I ran into a little hiccup today. I’m building out a Jellyfin media server in a little HP G2 Mini PC. The config was going to be a Debian server inside Proxmox (because I love VM snapshots for backups) running Jellyfin in a container. There’ll be an external USB3 hard drive for the media storage.
I was intending to build it all out and test it, then ship it to it’s final home.
I’ve probably installed Proxmox five or six times by now since I’m always playing around with my test machine, and never really thought about the screen that comes up during the install showing the network details it’s picked up from DHCP.
Today once I’d finished installing Proxmox, I couldn’t SSH into it

I knew I had the right IP address since it shows that on the console at the end of the boot process.
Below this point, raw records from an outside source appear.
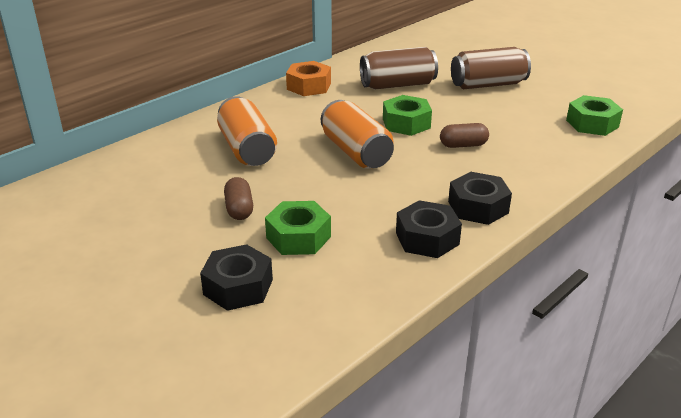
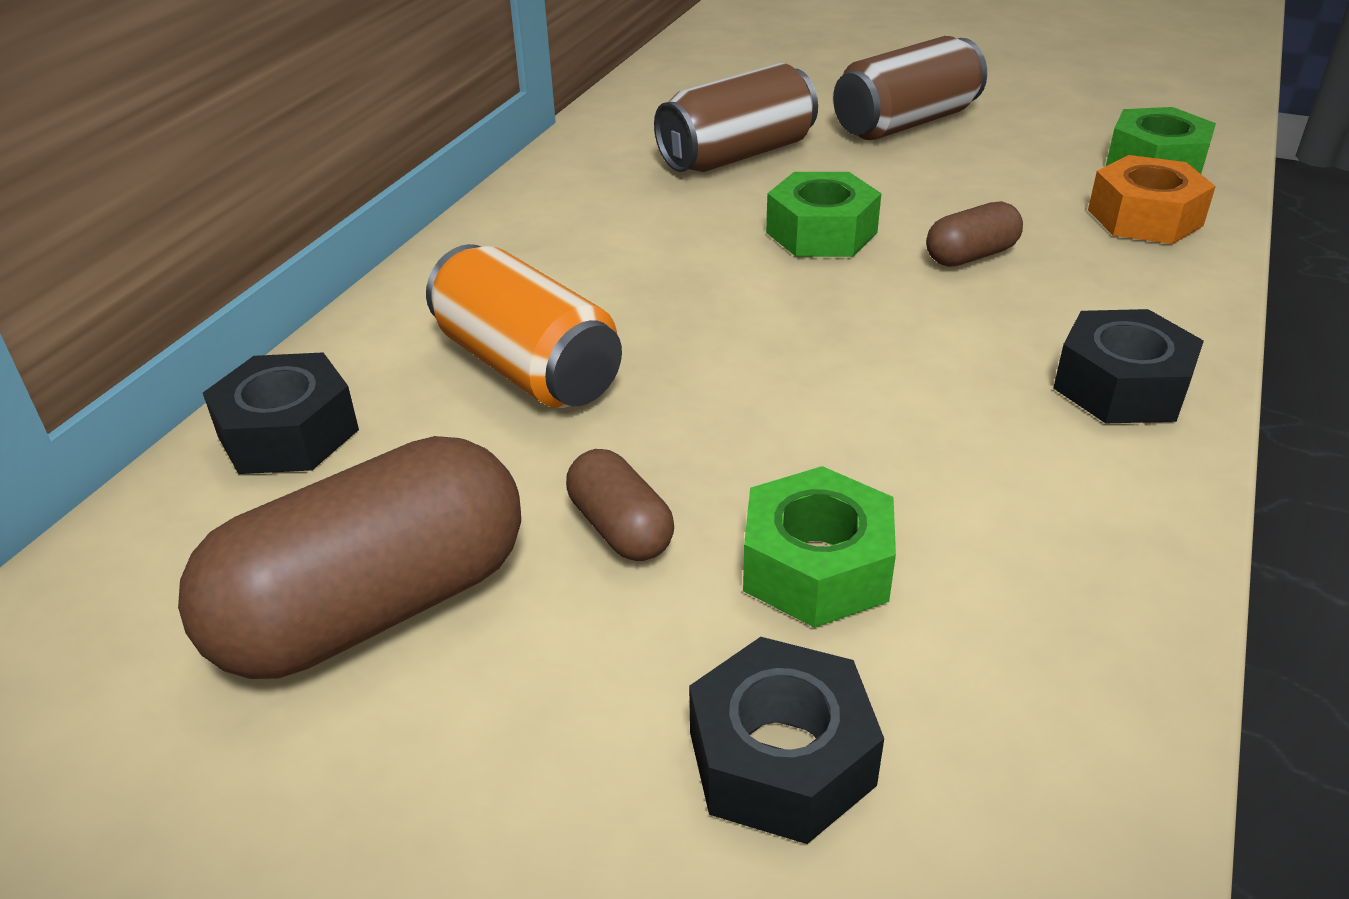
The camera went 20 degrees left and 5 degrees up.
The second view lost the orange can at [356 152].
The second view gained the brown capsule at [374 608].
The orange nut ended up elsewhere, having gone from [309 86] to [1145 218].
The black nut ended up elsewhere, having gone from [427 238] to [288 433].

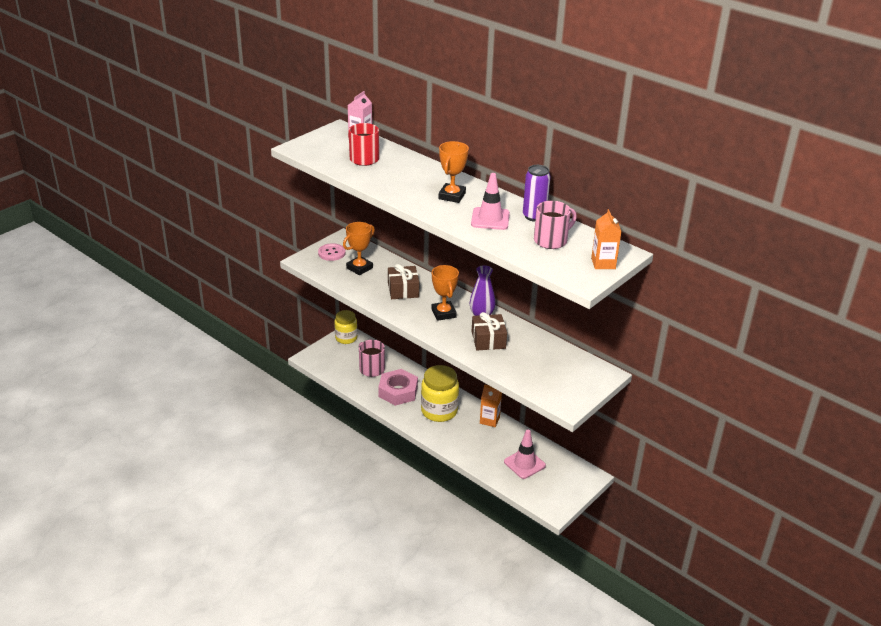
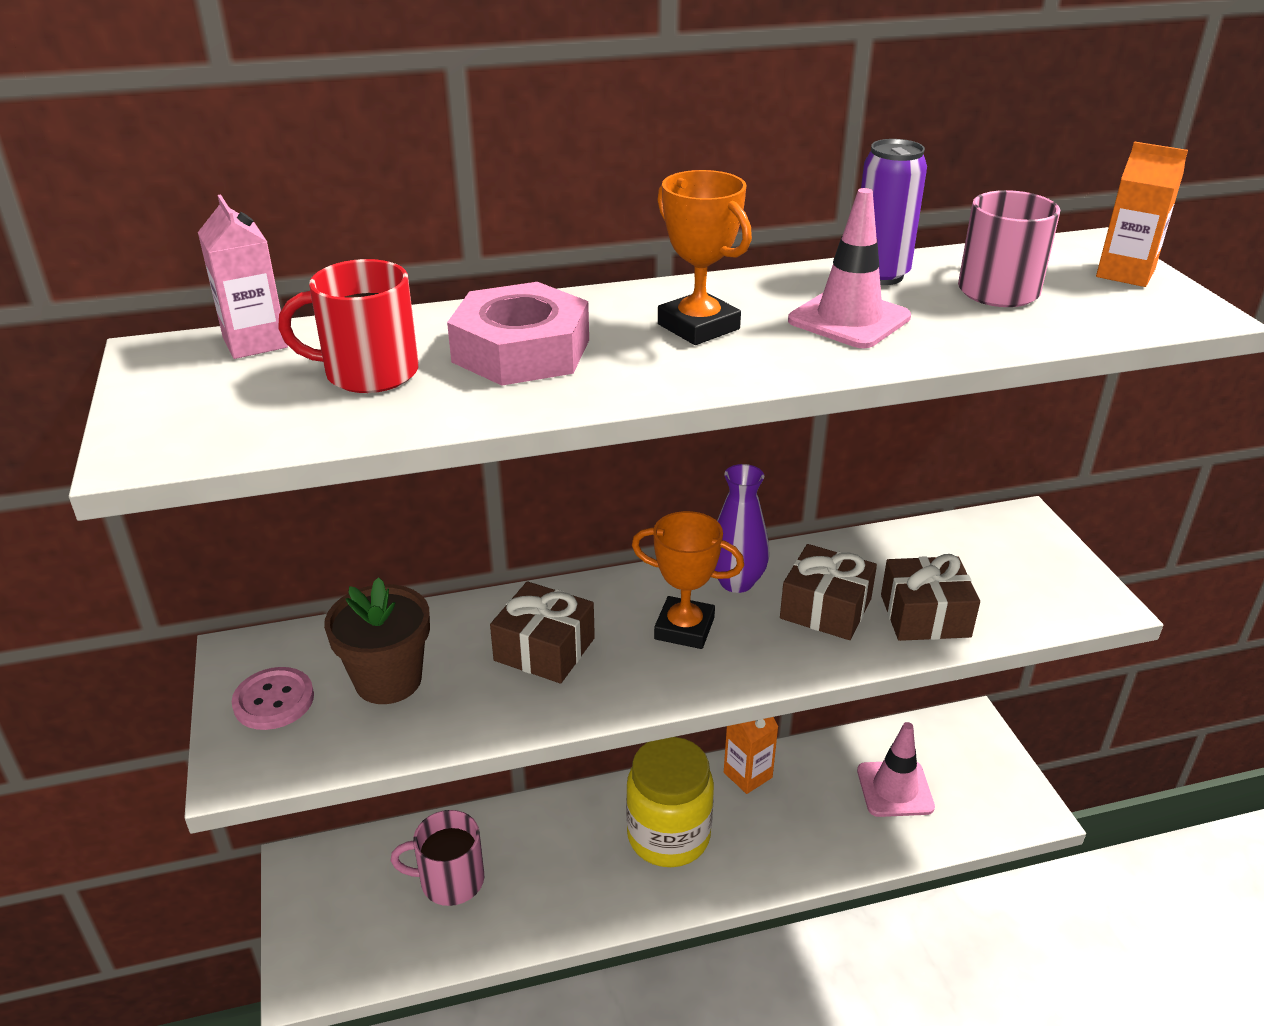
The camera went 55 degrees left and 0 degrees up.
The second view lost the yellow jar at [346 338].
The second view gained the brown gift at [925 616].
The pink nut ended up elsewhere, having gone from [398 391] to [521 351].
Where the orange trophy stood at [359 268], the brown flower pot came to stand at [388 680].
Looking in my router, it said 192.168.100.2 was connected, but by wifi on the SSID I use for IOT devices.

That ESP device name is a giveaway - it’s one of my wifi light bulbs. A quick ip addr on the new Proxmox via the console shows it is convinced that it is 192.168.100.2 I can ping 8.8.8.8 from it, but DNS is not working. My conclusion is that I’ve got two devices with the same IP on my network.
I’m not sure how this came about. The network cable I was using is an old CAT5 with the clips broken off both ends I use for fiddling around, so perhaps there was a dodgy connection right at a crucial moment? It seems odd. usually when I encounter the ’two machines with the same IP’ problem, I’ve caused it somehow.
No problem I thought, now I’ve got the MAC address from the Proxmox machine, I’ll just reserve an available IP address for it. I did that, and rebooted Proxmox, but it was still on the old address. Then I remembered that question during the install process - it must collect an address from DHCP, then after the users has committed to it, write it into /etc/hosts and /etc/network/interfaces I reinstalled Proxmox, it picked up the new address and I saved it as the static IP.
That’s not really problem solved though - I’m sending this off to a network where I don’t know the network configuration. I was hoping just to let it pick up a DHCP address that would remain somewhat stable since the machine is going to be on 24/7.
It’s not unreasonable for Proxmox to expect a VM host machine is going to have a static IP address, but it’s inconvenient for this situation. I’ll have to discover how to make it dynamic (probably by editing those two files). I’ll have Tailscale on it, so I can remote in afterwards to make it static, although without also reserving it in their router that carries a small risk too.